Le message de l'opération
"Il s'agit de rétablir un lien avec le citoyen sur ce qu'est notre métier et sur ce que celui-ci veut vraiment", explique le président des Jeunes Agriculteurs, William Villeneuve, à la veille de l'événement baptisé "Nature Capitale". "Est-ce qu'il veut les produits les moins chers du monde ou est ce qu'il veut des produits qui rémunèrent les producteurs ?", a-t-il demandé. Dans le même temps, il entend délivrer un "message positif" pour ne pas décourager les vocations alors que le secteur agricole est en plein désarroi.

Bousculés à la fois par des prix bas de production et des aides européennes décroissantes, les paysans, et surtout les jeunes, qui s'endettent pour s'installer, s'interrogent sur leur avenir. En 2009, leur revenu annuel moyen s'est établi à 14.600 euros, en chute de 34 % par rapport à 2008, année déjà marquée par un recul de 20 %, selon les chiffres publiés par le gouvernement. Pour autant, ce revenu moyen marque de très fortes disparités au sein de la profession, composée de métiers et de situations très divers.

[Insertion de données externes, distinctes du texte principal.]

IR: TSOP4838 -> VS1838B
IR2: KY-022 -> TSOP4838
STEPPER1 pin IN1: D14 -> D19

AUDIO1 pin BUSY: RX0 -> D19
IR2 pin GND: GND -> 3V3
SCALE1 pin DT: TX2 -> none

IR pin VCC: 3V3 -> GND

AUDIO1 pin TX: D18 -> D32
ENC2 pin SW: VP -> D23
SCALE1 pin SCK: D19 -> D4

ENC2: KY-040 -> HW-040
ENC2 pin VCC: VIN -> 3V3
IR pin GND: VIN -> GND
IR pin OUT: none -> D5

Pour parer au plus pressé, le gouvernement a lancé un plan de soutien de 1,8 milliard de prêts et 650 millions d'aides. Le ministre de l'Agriculture, Bruno Le Maire, entend aussi s'attaquer aux problèmes structurels. Le Sénat examine ainsi actuellement la loi de modernisation de l'agriculture et de la pêche. Objectif: assurer des revenus plus stables aux paysans.

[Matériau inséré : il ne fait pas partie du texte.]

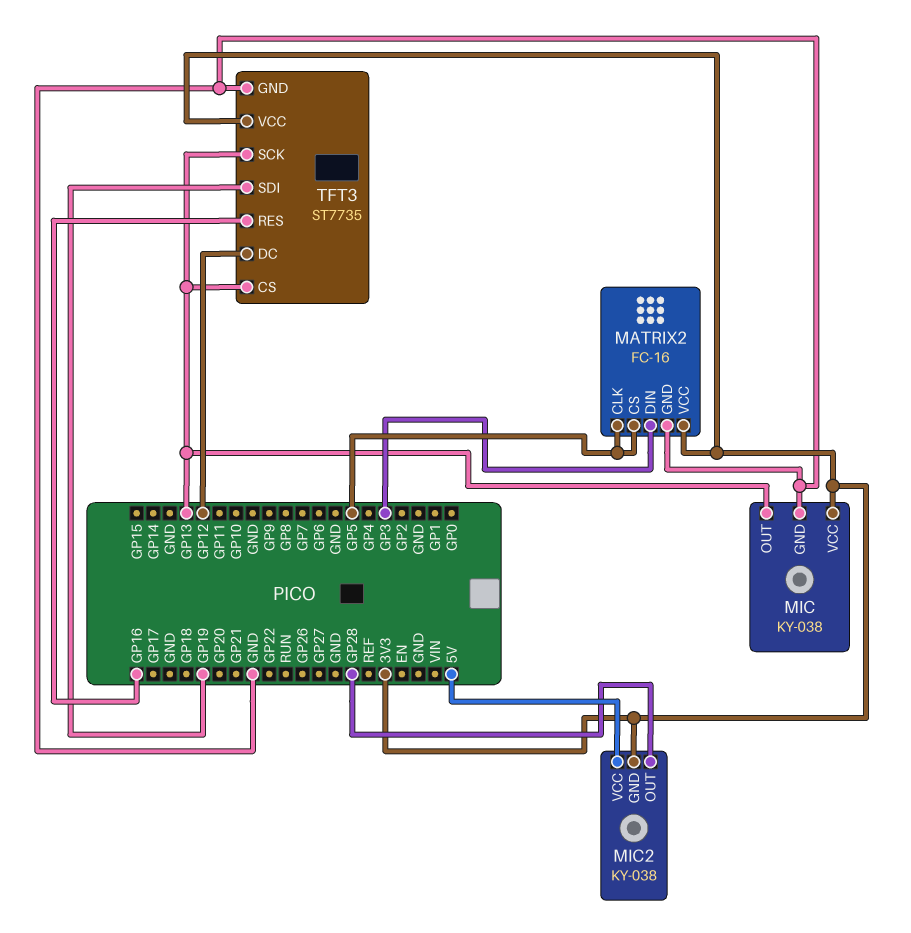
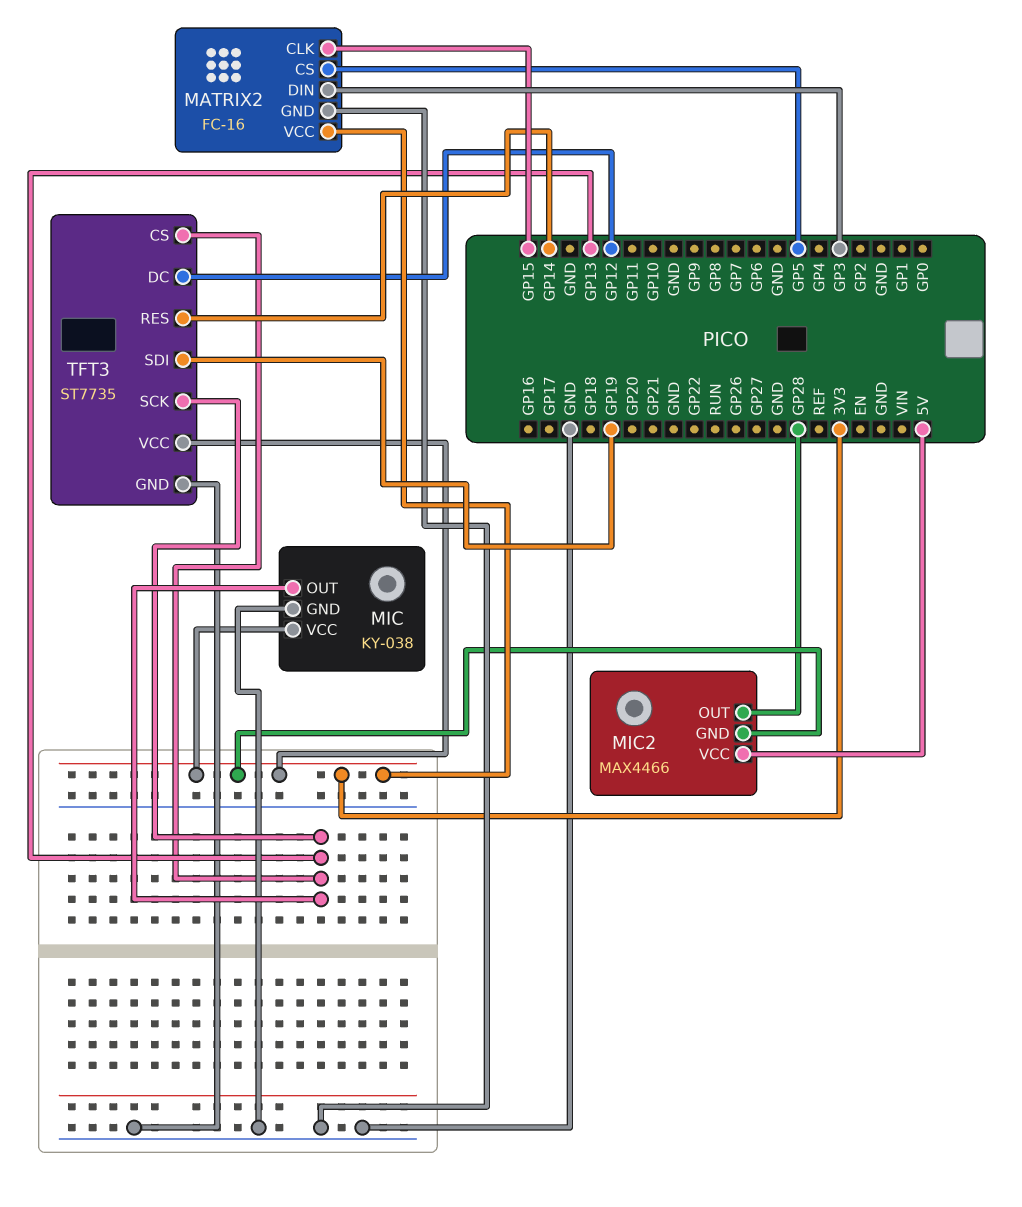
MATRIX2 pin CLK: GP5 -> GP15
MIC2: KY-038 -> MAX4466
TFT3 pin RES: GP16 -> GP14

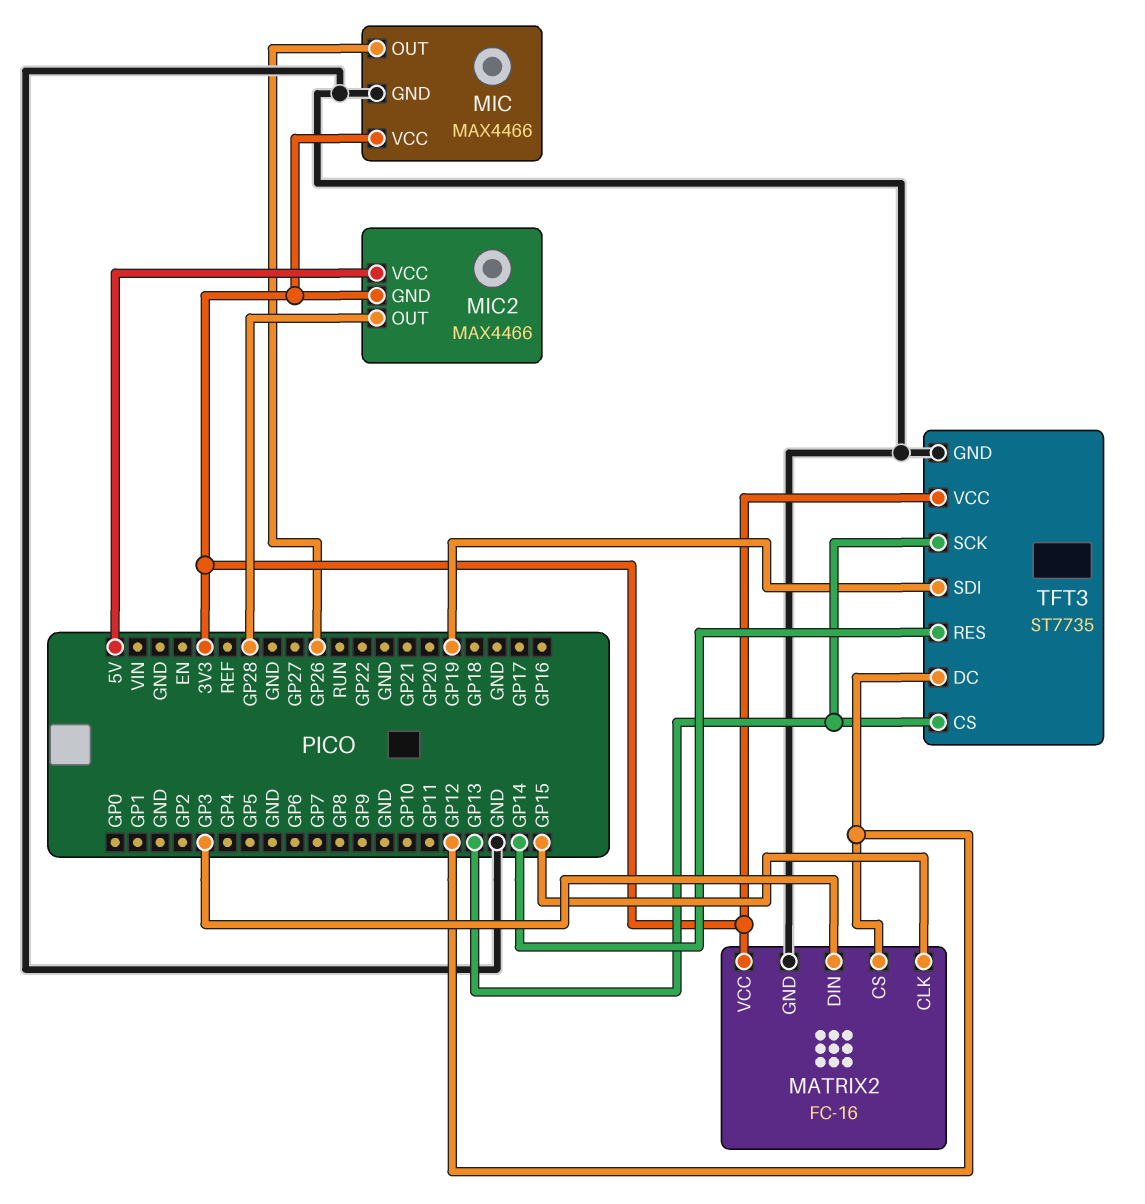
MATRIX2 pin CS: GP5 -> GP12
MIC: KY-038 -> MAX4466
MIC pin OUT: GP13 -> GP26

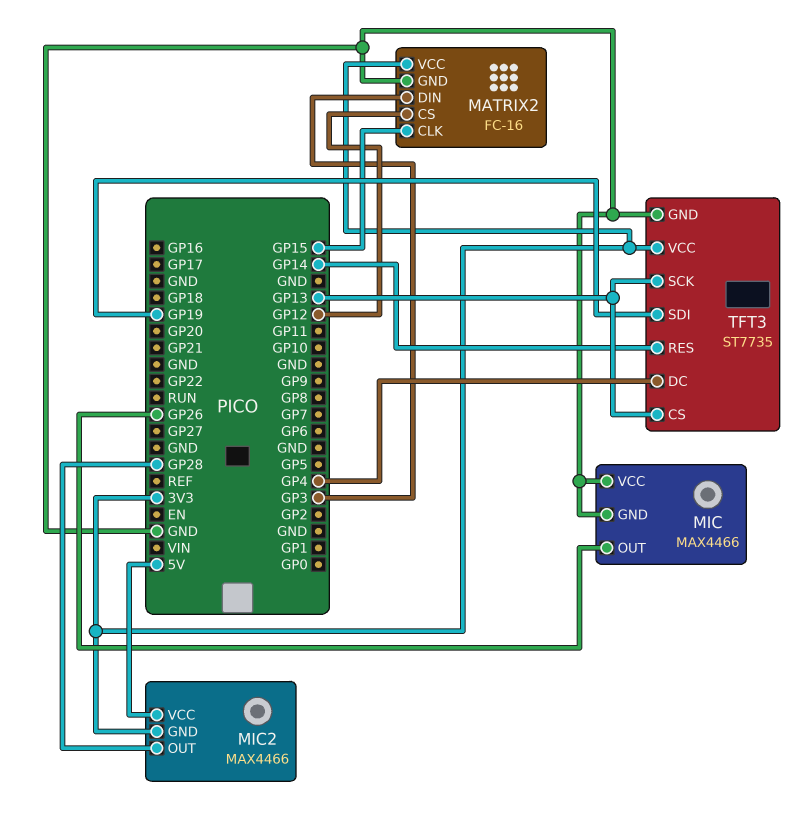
MIC pin VCC: 3V3 -> GND
TFT3 pin DC: GP12 -> GP4

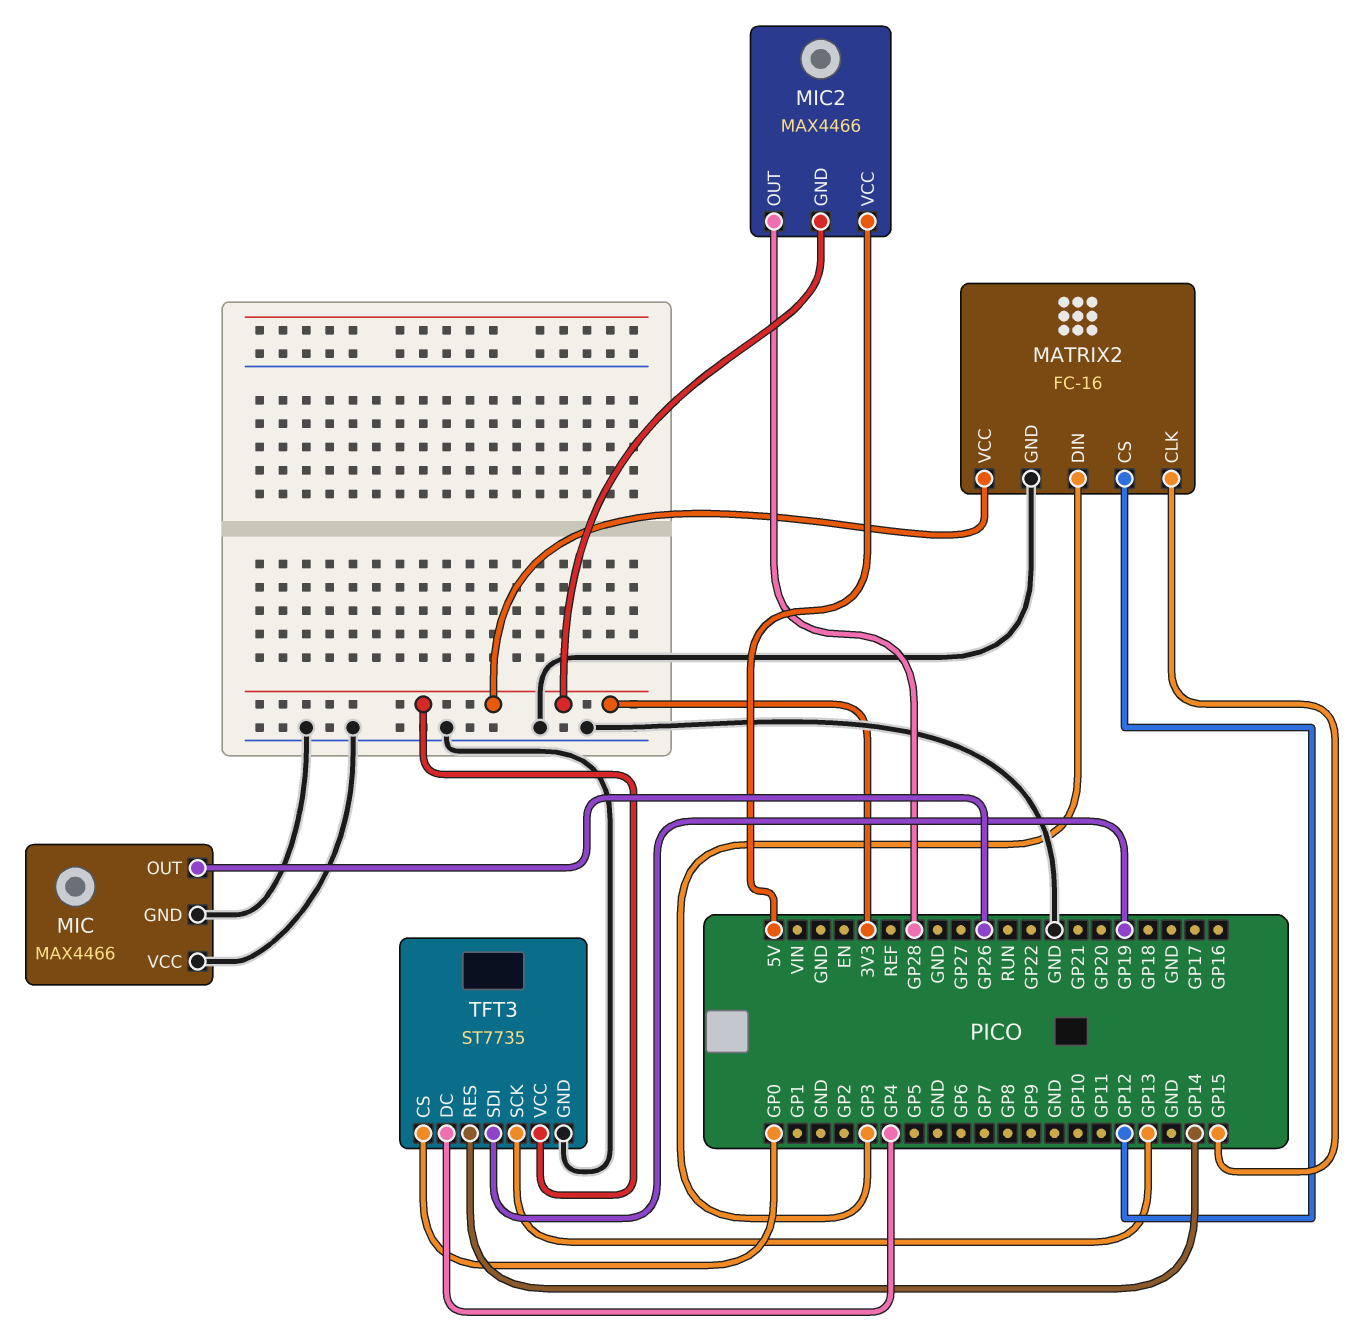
TFT3 pin CS: GP13 -> GP0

Des enfants se prélassant dans un verger... des Champs-Elysées (AFP - FRED DUFOUR)

L'agriculture, une priorité politique
A plusieurs reprises ces derniers mois, les agriculteurs ont exprimé leur désarroi dans la capitale. En décembre, environ 70 manifestants avaient bloqué la rue Saint-Honoré devant l'Elysée et répandu de la paille sur la chaussée, accusant Nicolas Sarkozy de "mépriser l'agriculture". Le mois dernier, plus de 10.000 céréaliers, certains juchés sur quelque 1500 tracteurs, avaient envahi les grands axes parisiens pour manifester leur angoisse devant la chute de leurs revenus.

Nicolas Sarkozy, en visite vendredi chez un producteur de fraises du Lot-et-Garonne, a pour sa part défendu le bilan de son action en faveur de l'agriculture, un secteur qu'il juge stratégique pour l'économie française. "On a souvent traité l'agriculture de façon folklorique. On était très content, on allait dans une ferme, on passait des heures au Salon, on goûtait tout. Puis on s'en va, on vous aime, au revoir et merci !", a-t-il ironisé. Un propos qui vise son prédécesseur, Jacques Chirac, et Dominique de Villepin, lequel multiplie actuellement les visites d'exploitations rurales.

Il s'agissait du troisième déplacement présidentiel dans une exploitation agricole depuis le début de l'année, de la deuxième depuis la déroute de l'UMP aux régionales de mars. Défaite qui a conduit Nicolas Sarkozy à faire de la lutte contre la crise que traverse le secteur une des priorités de son action.

En mars, le chef de l'Etat avait arpenté plus de deux heures les allées du salon de l'Agriculture, quelques jours après la colère suscitée chez certains par son absence lors de l'inauguration.

Outre la rédaction du texte sur la modernisation de l'agriculture et de la pêche, le
gouvernement fait pression sur la grande distribution. Lundi 17 mai, à l'issue d'une réunion à l'Elysée, celle-ci s'est engagée à modérer ses marges sur les fruits et légumes aux termes d'un dispositif voulu par Nicolas Sarkozy. Le président français a également averti ses partenaires européens le mois dernier qu'il n'accepterait pas le démantèlement des instruments de régulation de la Politique agricole commune (PAC) à l'occasion de la renégociation de l'Europe verte.